Für Autofahrer könnte es doch noch eine Verlängerung der Spritpreisbremse geben. Die derzeitige Regelung läuft mit Montag aus. Innerhalb der Bundesregierung wird allerdings weiter über eine Fortsetzung verhandelt.
Wie das Ö1-Morgenjournal berichtet, laufen dazu Gespräche zwischen den zuständigen Ministerien. Aus dem von Wirtschaftsminister Wolfgang Hattmannsdorfer (ÖVP) geführten Wirtschaftsministerium ist von laufenden Verhandlungen die Rede. Auch das Finanzministerium bestätigt Gespräche. Dort gehe es derzeit um die konkrete "Ausgestaltung".
Damit deutet vieles darauf hin, dass die Spritpreisbremse verlängert wird. Offen ist allerdings, wie sie künftig aussehen soll.
Ursprünglich bestand die Spritpreisbremse aus zwei Teilen: Einer Senkung der Mineralölsteuer und einer Begrenzung der Gewinnmargen der Mineralölkonzerne. Zuletzt war davon nur noch eine minimale Reduktion der Mineralölsteuer übrig.
Der Präsident des Österreichischen Gewerkschaftsbundes (ÖGB)Wolfgang Katzian brachte am Samstag erneut eine Beteiligung der Unternehmen ins Spiel. Konkret fordert er wieder eine Begrenzung der Margen.

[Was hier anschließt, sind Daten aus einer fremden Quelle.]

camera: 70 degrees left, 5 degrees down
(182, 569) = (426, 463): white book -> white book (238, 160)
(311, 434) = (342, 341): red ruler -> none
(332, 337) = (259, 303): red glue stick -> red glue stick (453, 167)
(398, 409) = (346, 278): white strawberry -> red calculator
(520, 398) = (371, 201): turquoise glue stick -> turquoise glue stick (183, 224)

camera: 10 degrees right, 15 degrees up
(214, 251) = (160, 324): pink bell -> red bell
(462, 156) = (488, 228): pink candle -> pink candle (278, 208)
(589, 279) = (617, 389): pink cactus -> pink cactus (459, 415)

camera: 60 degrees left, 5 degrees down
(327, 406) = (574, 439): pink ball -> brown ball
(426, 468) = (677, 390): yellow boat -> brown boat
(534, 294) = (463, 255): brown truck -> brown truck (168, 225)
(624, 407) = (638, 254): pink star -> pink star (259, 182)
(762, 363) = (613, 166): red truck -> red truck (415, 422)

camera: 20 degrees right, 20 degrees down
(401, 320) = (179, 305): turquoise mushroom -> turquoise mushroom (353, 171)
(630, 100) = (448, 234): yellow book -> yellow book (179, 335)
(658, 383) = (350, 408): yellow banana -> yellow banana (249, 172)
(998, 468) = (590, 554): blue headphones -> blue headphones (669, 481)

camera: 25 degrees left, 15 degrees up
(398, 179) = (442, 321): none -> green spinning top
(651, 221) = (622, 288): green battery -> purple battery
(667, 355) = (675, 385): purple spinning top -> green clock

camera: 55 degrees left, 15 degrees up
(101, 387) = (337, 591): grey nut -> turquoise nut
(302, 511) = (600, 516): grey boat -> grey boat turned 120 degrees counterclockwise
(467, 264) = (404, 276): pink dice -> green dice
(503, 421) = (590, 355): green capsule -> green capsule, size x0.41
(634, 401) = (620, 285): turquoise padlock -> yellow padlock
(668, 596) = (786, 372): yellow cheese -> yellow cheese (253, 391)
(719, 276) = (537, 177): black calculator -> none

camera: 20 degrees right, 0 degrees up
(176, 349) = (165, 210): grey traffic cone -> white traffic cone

Genau darüber herrscht innerhalb der Koalition allerdings Uneinigkeit. Finanzminister Markus Marterbauer (SPÖ) hatte zuletzt erklärt, dass eine Spritpreisbremse ohne Margenbegrenzung kaum Entlastung bringe. Hattmannsdorfer sieht das anders. Er lehnt Eingriffe in den Markt strikt ab.